Publié par le sénateur Tommy Banks (retraité) le 24 septembre 2007
Sommes-nous sur le point de manquer d’eau? La question peut sembler ridicule, puisque notre pays détient les plus importantes réserves d’eau douce du monde. Nous avons toujours cru que nos approvisionnements en eau étaient purs et illimités. Nous savons maintenant qu’ils ne sont ni l’un ni l’autre.
Le Canada (en particulier, une grande partie de l’Ouest) s’assèche de plus en plus sec d’une année à l’autre. Pourtant, nous n’avons pas affecté les ressources nécessaires à l’évaluation de la réelle gravité de ce problème, de la rapidité avec laquelle la situation évolue et de notre capacité, ou non, de faire quelque chose pour inverser cette tendance.
À qui ces tâches incombent-elles? Au gouvernement fédéral. L’eau est une responsabilité partagée entre les provinces et le Canada, mais traditionnellement, ce sont toujours les gouvernements fédéraux qui ont assuré le leadership (et une grande partie du financement) pour que les scientifiques disposent de ces informations cruciales. Mais depuis environ deux décennies, les gouvernements fédéraux successifs se soustraient à cette responsabilité.
Donc, nous savons qu’un problème se pose dans le domaine de l’eau. Mais nous ne connaissons pas les faits essentiels. Faute de les connaître, nous ne pouvons résoudre le problème.
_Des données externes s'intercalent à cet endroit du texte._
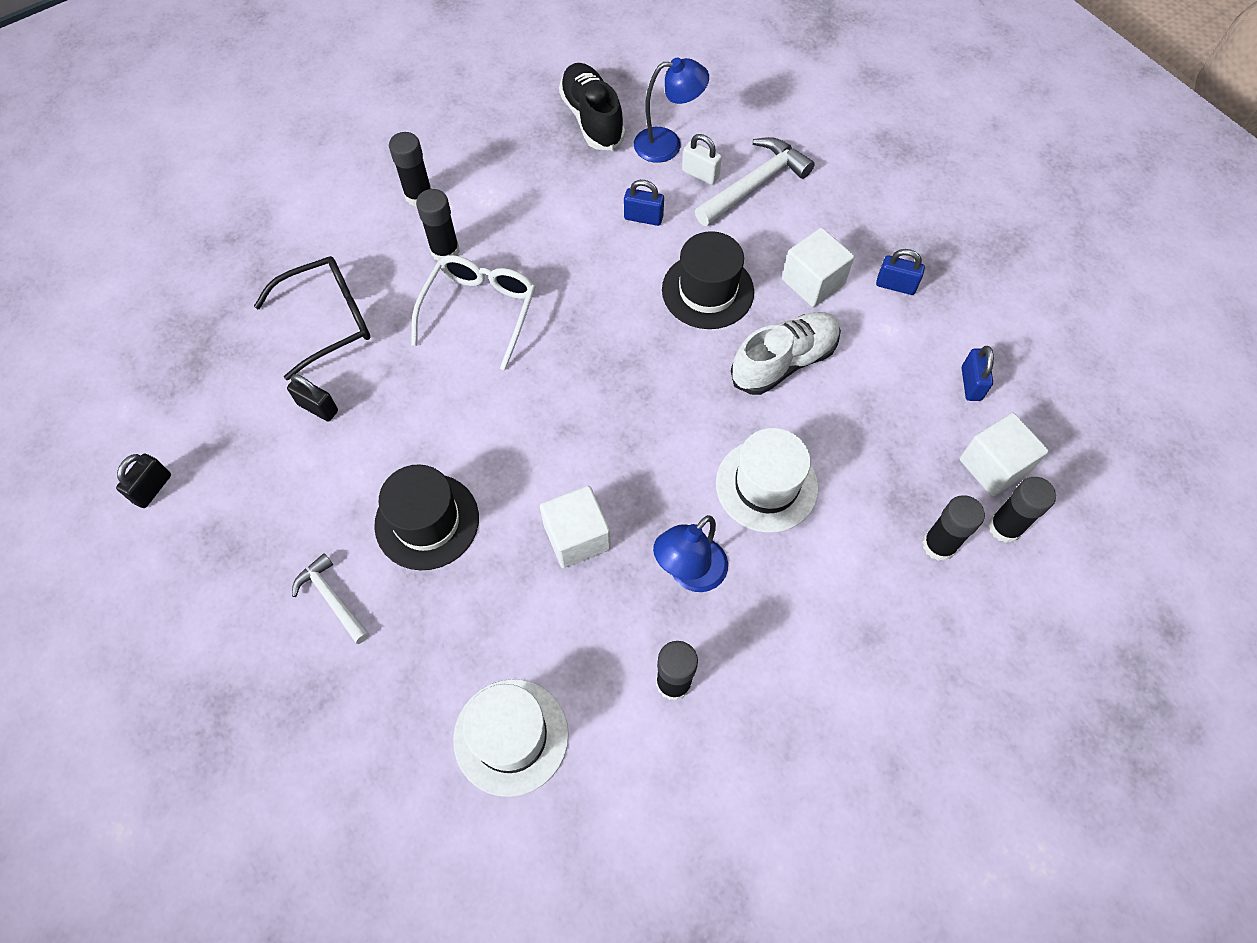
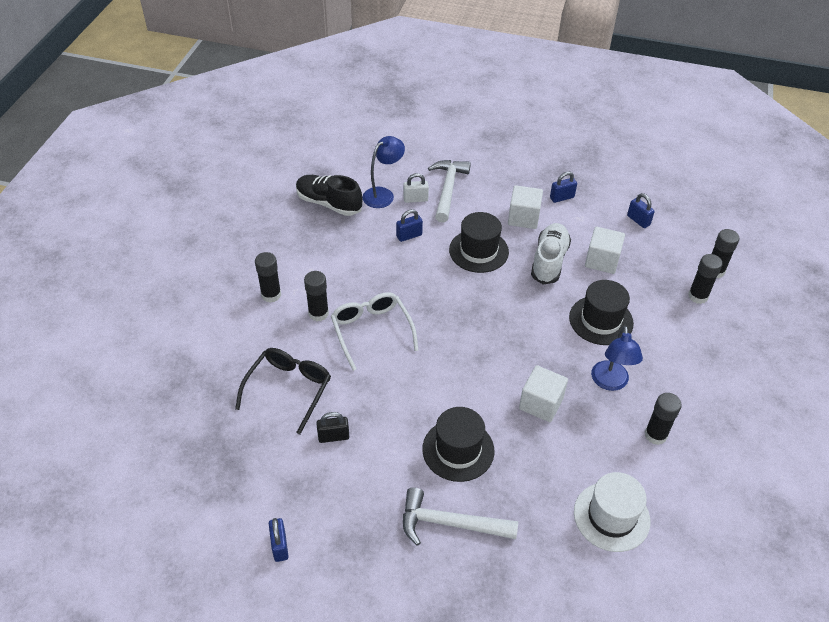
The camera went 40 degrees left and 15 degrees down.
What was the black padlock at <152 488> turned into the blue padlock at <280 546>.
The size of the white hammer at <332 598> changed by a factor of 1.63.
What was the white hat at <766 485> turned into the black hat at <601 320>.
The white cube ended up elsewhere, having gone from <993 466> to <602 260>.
Toutefois, il y a une chose que nous savons : la gravité du problème est plus grande dans certaines régions du pays que dans d’autres, notamment à proximité de là où nous vivons.
David Schindler, de l’Université de l’Alberta, soutient que c’est dans cette province que la situation est la plus inquiétude, car « en plus d’être une partie extrêmement aride du pays, elle se développe rapidement. »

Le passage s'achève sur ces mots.